Just like humans have unique fingerprints, each animal has a unique muzzle print. While cattle muzzles have been used to identify animals since 1921, existing techniques, such as printing a muzzle image with ink and paper, can be time-consuming, the paper says. Other traditional identification methods used in developing countries, for example tattooing, ear tagging or hot iron branding, are painful for animals.

By contrast, the Egyptian method relies on taking digital photographs of cattle muzzles. The pictures are processed to extract features before an algorithm analyses the content of each print, which is then classified and added to a database.

The researchers built a database of about 20 such pictures for each of 52 animals, which they used to ‘train’ the system to classify muzzles, says study co-author Hagar El Hadad.

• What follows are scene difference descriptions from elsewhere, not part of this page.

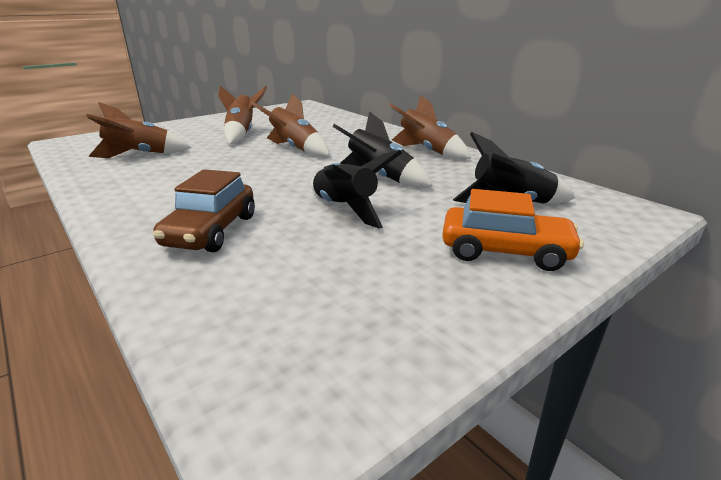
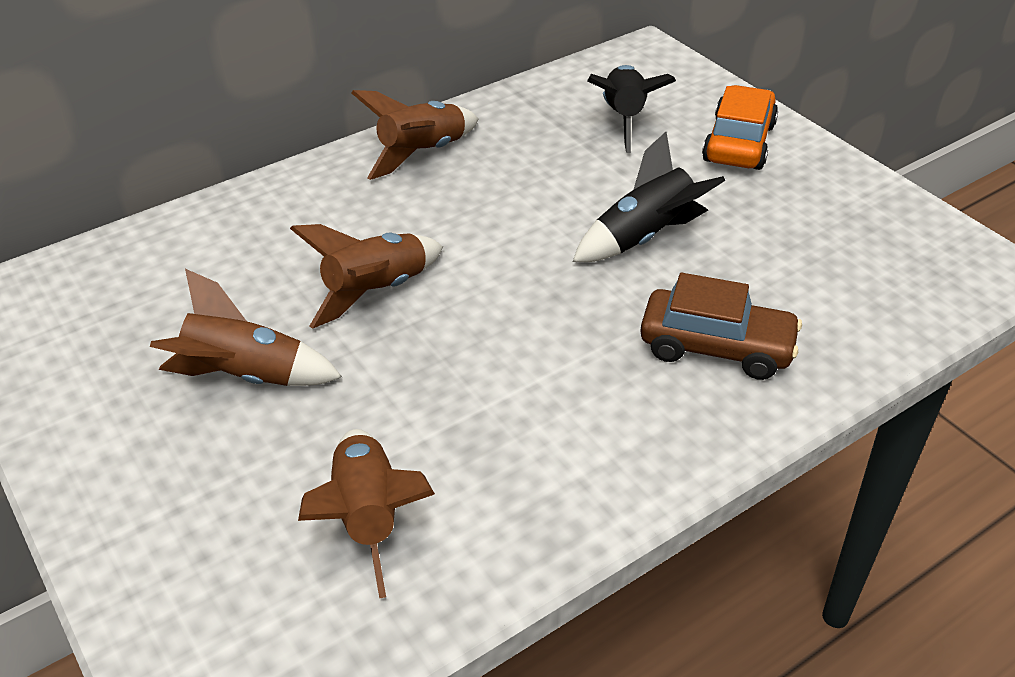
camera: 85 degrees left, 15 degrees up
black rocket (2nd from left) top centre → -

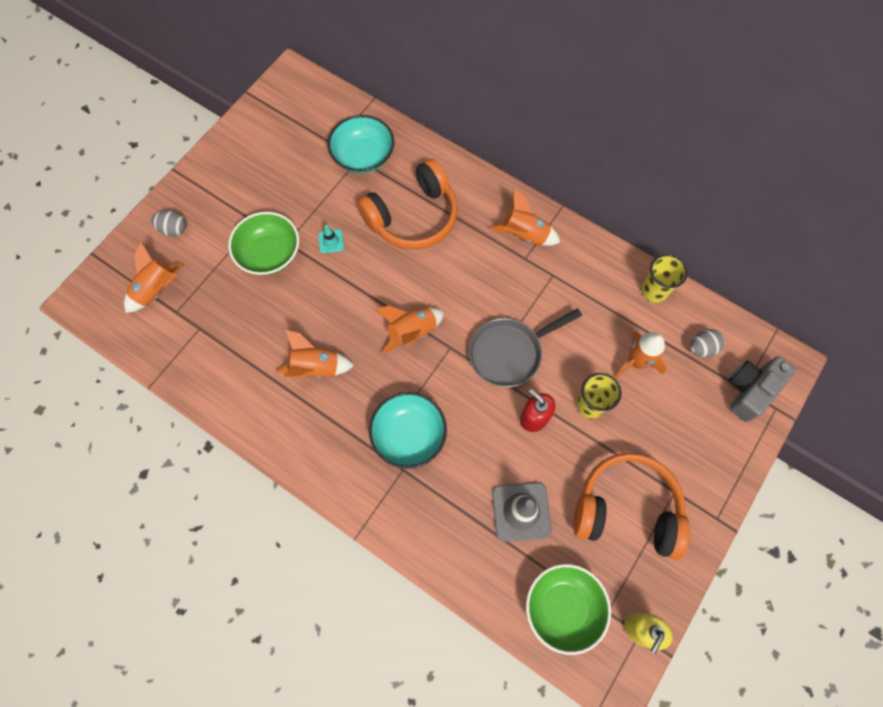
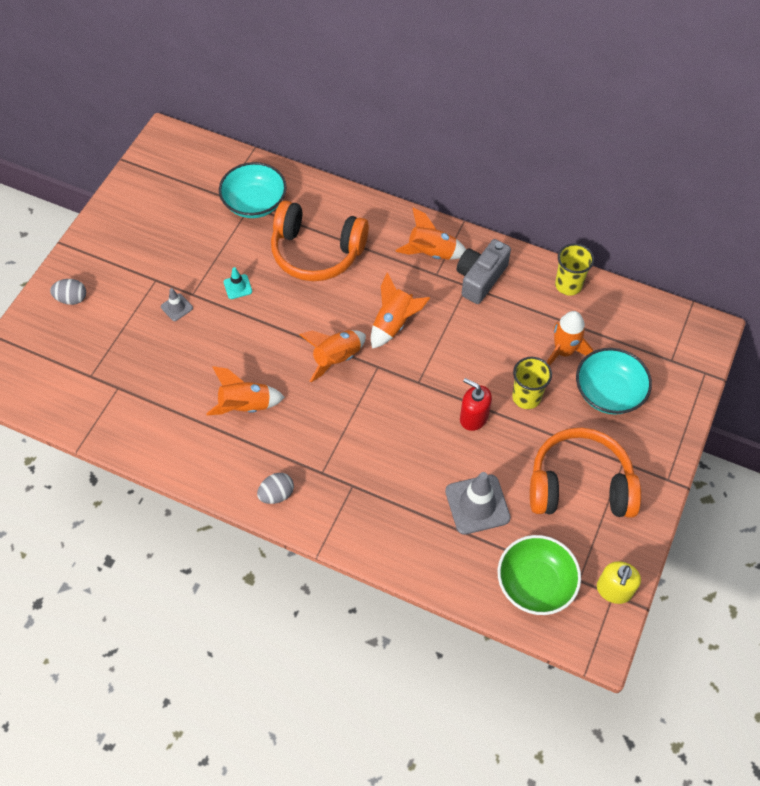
camera: 10 degrees left, 10 degrees down
grey pan centre → -
orange rocket (1st from left in the first image) middle left → orange rocket (3rd from left) centre, move
turquoise bowl (2nd from left) centre → turquoise bowl (2nd from left) middle right, move
grey egg (2nd from left) middle right → grey egg (2nd from left) centre, move
grey camera middle right → grey camera centre, move
green bowl (1st from left) middle left → grey traffic cone (1st from left) middle left
orange headphones (1st from left) top centre, 60 degrees clockwise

Once this training was done, they tested the system using pictures of other animals, and found that it correctly identifies animals 96 per cent of the time, compared with 90 per cent for traditional methods.

But Hossam Zawbaa, a computer researcher at Babeș-Bolyai University in Romania, says it is hard to compare the accuracy of different techniques. “We can’t make a comparison with any existing methods because most of them use their own datasets, which means there is no benchmark dataset available for such comparison,” he says.

The authors admit that the method needs refining, to increase its accuracy and reduce the processing time for large groups of cattle, before the technique can be used on farms.

“We need governmental cooperation, high resolution digital cameras, high technology computers and staff trained to use the system,” El Hadad tells SciDev.Net.

References

Hamdi A. Mahmoud and Hagar Mohamed Reda El Hadad Automatic cattle muzzle print classification system using multiclass support vector machine (International Journal of Image Mining, 29 June)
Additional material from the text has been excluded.